NCPA - National Center for Policy Analysis

Benefits of Private Infrastructure

May 7, 2012

Around the world, governments are responding to elevated need-based spending and below average tax revenues by selling government assets.  Services and products that have been staples of federal governments are quickly finding private ownership as hedge funds and investment groups see unprecedented opportunities to enter growing industries, says Stephen L Carter, a professor of law at Yale University.

This is particularly true in the infrastructure sector, where private funds interested in investment have been estimated at $180 billion.  Highways, railways and bridges are all auction-worthy assets that can bring much-needed funds to state and local governments.  And the benefits would not only be budgetary: private ownership would create a more efficient payment system.
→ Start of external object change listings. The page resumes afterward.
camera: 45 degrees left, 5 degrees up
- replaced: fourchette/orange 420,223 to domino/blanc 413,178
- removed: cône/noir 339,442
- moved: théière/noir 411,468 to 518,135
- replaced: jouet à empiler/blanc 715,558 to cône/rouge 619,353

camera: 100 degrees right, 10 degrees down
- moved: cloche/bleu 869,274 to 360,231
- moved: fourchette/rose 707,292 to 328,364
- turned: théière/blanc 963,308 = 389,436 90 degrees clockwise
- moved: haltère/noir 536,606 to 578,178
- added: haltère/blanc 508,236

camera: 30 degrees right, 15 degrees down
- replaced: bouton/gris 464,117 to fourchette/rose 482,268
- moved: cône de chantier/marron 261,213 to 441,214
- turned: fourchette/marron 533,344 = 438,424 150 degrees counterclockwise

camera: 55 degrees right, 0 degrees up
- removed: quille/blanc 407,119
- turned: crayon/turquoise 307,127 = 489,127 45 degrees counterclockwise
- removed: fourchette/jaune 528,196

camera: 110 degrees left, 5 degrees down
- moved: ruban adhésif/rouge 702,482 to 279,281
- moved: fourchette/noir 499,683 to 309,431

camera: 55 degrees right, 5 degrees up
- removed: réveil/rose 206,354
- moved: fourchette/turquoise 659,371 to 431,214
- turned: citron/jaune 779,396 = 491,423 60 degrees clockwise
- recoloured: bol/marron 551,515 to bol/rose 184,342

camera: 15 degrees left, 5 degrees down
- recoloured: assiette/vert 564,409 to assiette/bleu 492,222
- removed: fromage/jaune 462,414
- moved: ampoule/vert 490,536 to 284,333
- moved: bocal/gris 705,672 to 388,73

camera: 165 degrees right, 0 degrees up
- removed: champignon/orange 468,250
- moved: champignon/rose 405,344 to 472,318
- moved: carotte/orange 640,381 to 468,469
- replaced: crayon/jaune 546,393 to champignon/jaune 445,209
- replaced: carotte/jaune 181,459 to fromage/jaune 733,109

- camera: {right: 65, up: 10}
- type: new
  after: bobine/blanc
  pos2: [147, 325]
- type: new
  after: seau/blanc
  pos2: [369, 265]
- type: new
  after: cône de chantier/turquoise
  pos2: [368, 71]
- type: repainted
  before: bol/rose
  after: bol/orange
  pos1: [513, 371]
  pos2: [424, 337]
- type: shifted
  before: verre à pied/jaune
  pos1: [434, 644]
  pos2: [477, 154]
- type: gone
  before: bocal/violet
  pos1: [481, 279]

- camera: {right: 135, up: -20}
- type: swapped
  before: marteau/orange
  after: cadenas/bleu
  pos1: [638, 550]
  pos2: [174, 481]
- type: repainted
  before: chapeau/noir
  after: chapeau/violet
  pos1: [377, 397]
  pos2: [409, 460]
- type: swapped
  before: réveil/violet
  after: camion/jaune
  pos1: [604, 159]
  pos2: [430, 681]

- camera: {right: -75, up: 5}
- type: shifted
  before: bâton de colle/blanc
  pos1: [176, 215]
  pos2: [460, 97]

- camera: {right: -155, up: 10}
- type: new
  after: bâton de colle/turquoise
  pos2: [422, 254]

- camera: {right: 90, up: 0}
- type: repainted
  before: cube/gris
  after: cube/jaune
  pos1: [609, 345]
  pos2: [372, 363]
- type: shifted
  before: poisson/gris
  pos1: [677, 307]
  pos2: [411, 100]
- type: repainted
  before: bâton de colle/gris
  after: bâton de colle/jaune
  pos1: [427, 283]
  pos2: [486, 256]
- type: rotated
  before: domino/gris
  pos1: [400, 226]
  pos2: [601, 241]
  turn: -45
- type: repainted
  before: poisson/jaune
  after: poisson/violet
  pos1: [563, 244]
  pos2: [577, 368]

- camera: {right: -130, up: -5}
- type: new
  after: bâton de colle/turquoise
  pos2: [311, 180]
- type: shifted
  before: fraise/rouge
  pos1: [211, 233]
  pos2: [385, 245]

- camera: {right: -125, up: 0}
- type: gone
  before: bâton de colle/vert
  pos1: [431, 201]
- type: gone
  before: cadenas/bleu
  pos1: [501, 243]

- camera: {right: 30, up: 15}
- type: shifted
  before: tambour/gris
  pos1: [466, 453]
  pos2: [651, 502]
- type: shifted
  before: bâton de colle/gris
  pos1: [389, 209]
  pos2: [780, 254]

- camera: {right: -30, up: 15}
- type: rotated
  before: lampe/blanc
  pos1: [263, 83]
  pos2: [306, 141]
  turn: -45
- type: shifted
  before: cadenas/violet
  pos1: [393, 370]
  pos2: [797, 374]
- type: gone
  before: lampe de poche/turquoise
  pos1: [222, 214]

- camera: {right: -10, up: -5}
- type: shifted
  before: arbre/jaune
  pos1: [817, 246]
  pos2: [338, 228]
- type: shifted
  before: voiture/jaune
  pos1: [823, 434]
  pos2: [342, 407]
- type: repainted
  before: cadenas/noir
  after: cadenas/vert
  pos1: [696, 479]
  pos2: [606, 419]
  • In the status quo, user fees collected via tolls are far below the level necessary to maintain the nation's roadways.
  • Over the past 60 years, the amount spent on roads has exceeded the user fees by more than $600 billion (in 2005 dollars).
  • The difference is made up by indiscriminate taxation of the state or local community, levying funds from citizens who have never driven on a given roadway or don't drive at all.
  • Private funds would respond by raising tolls so that roadways pay for themselves: this would ensure that those people who benefit from the service are the same people who pay for it.

The benefits of this system are not illusionary -- state and local governments are already engaging private investors in infrastructure projects rather than expend scarce government resources.

Progressives continue to decry the privatization of the nation's infrastructure, yet their criticisms fail to produce the cash necessary to maintain these government services.  Indeed, this form of opposition is on the wrong side of history and fails to recognize that the trend of privatization already has substantial momentum.

  • Private primary and secondary education is heavily preferred by those who can afford it.
  • FedEx and UPS were significantly undercutting the U.S. Postal Service's monopoly long before the Internet made most of the rest of the mail obsolete.
  • Not even the fabled monopoly on the legitimate use of force has survived, as police are now greatly outnumbered by private guards in the United States.